---- Extracted information
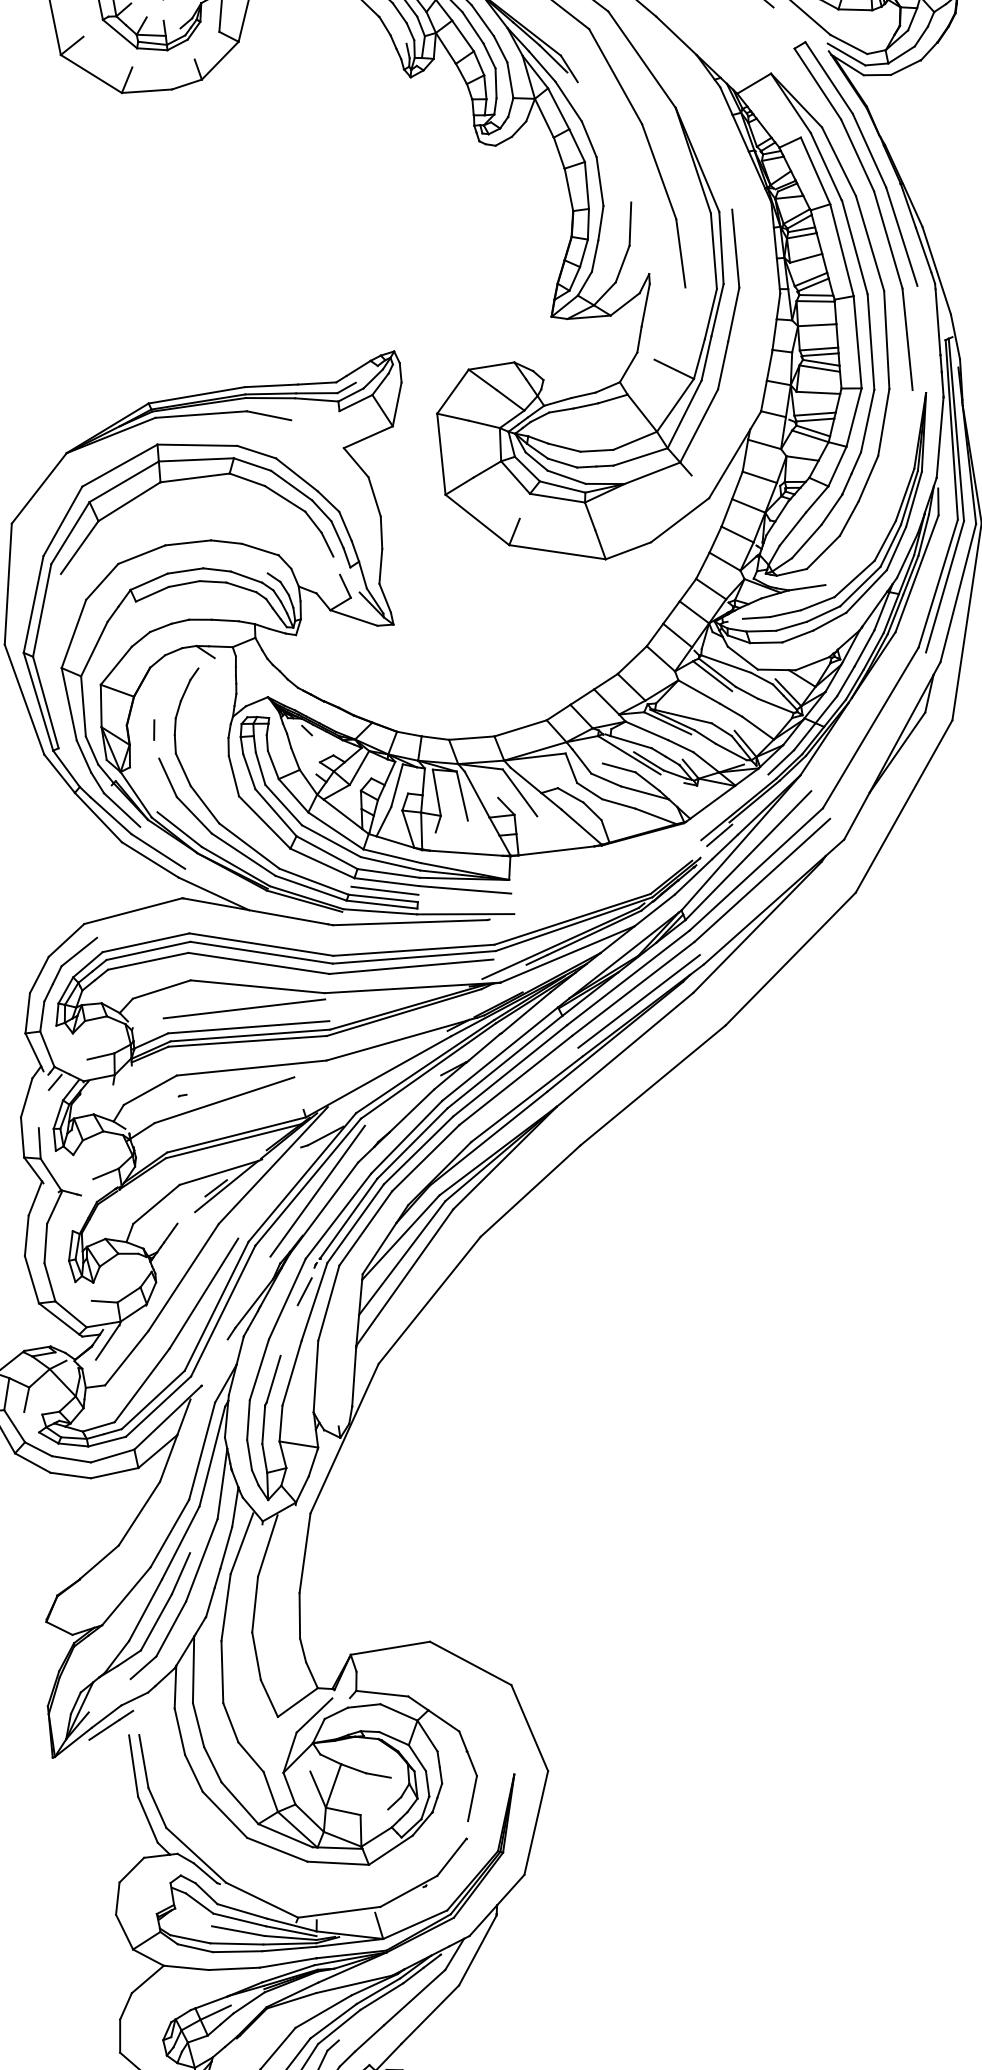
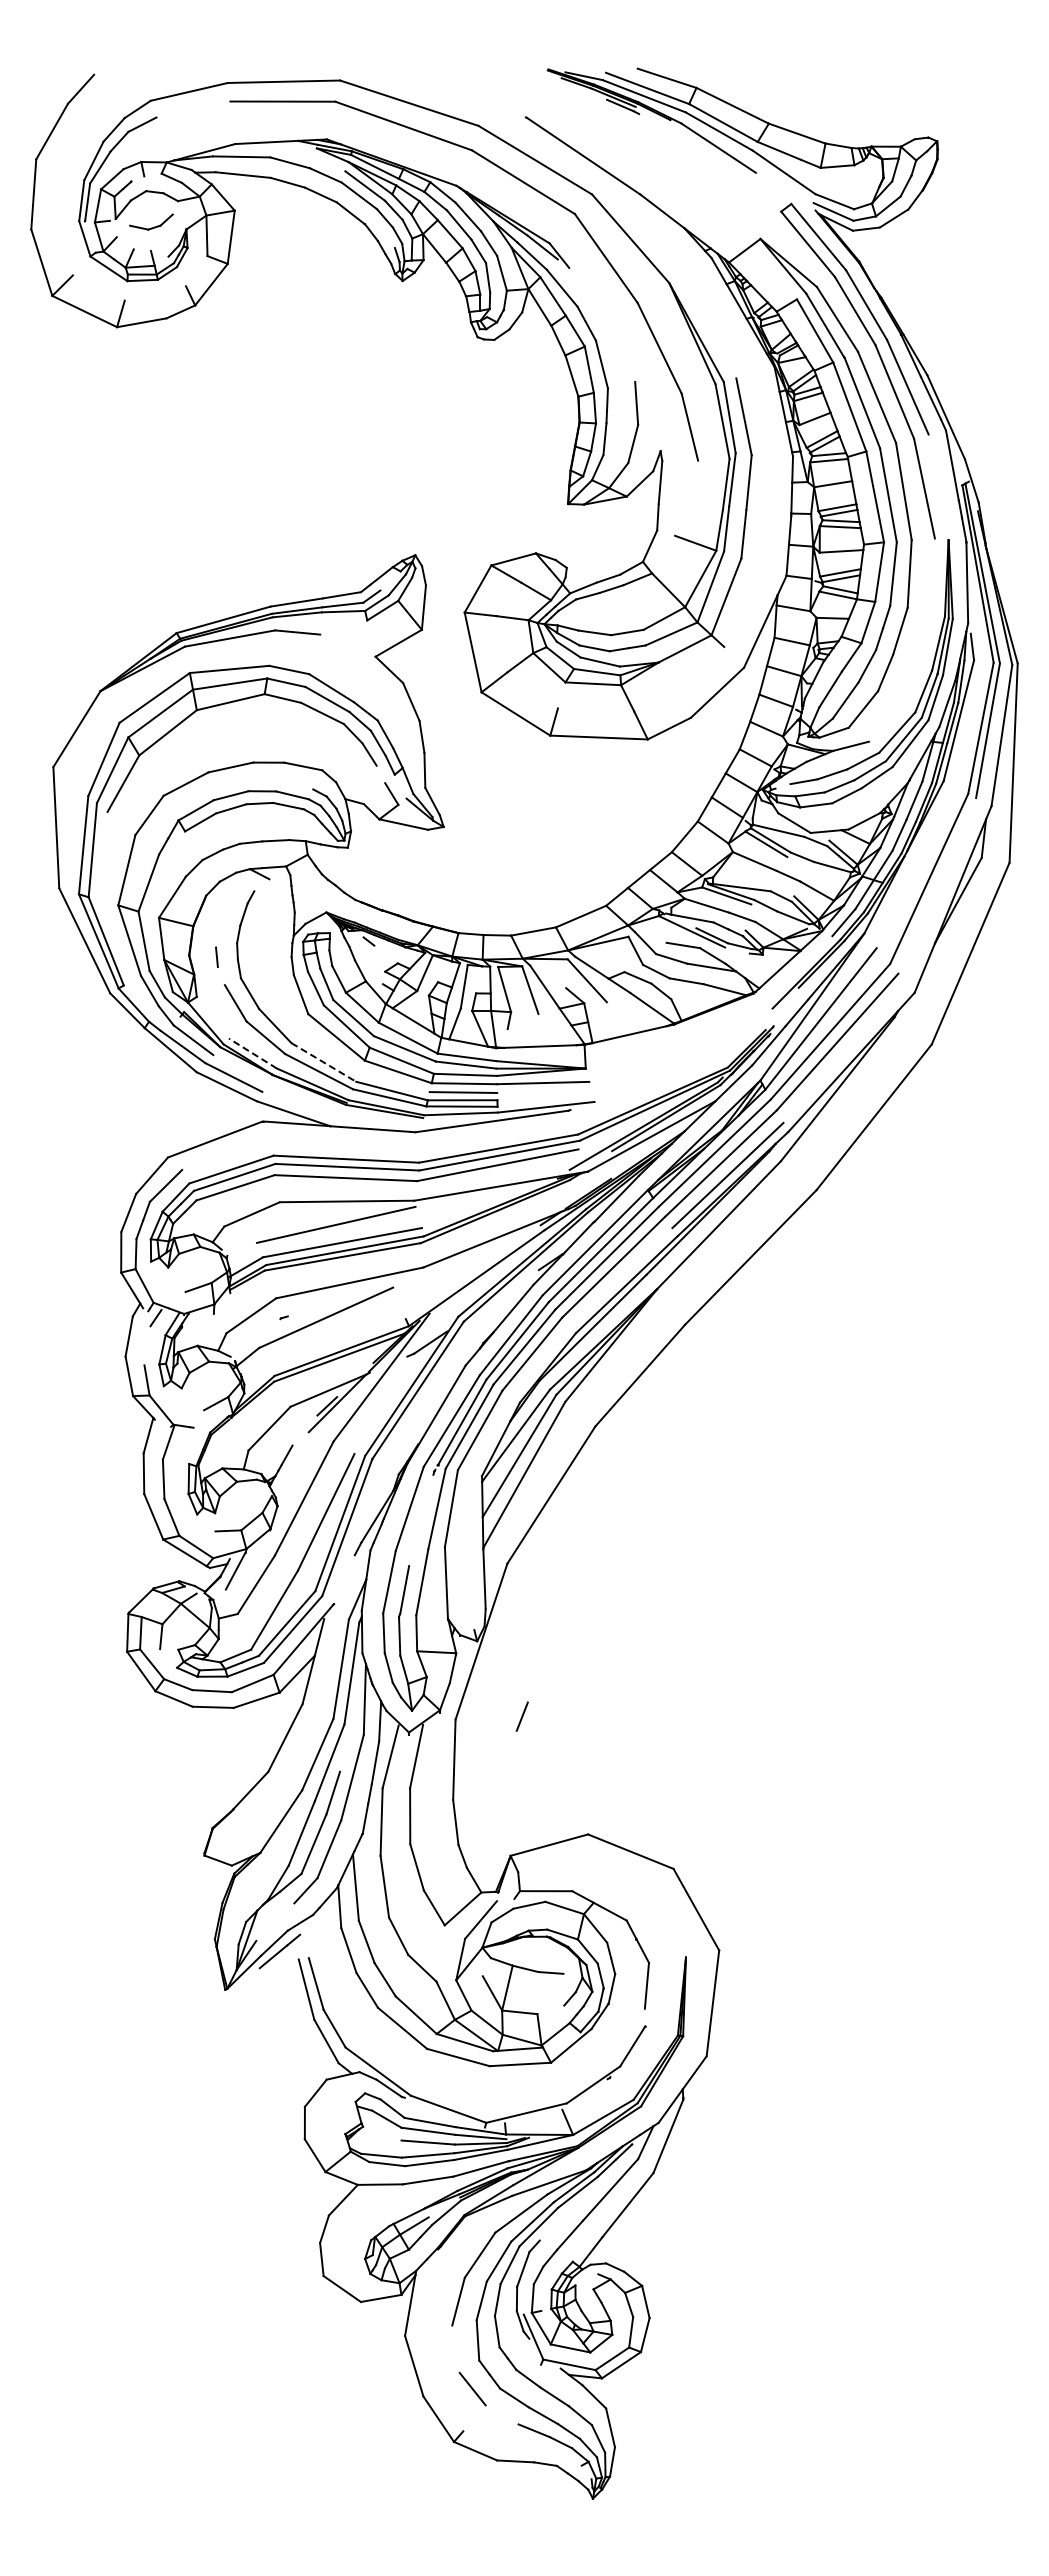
line: (179, 829) -> (252, 1053), solid -> dashed
line: (719, 835) -> (790, 1001), removed
line: (249, 846) -> (323, 1062), solid -> dashed
line: (317, 1191) -> (428, 1398), removed
line: (303, 1291) -> (521, 1716), moved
--------
• _Task description_
Note how many lines of the records contain the string "dashed", and give that number with nothing added.

• _Answer space_
2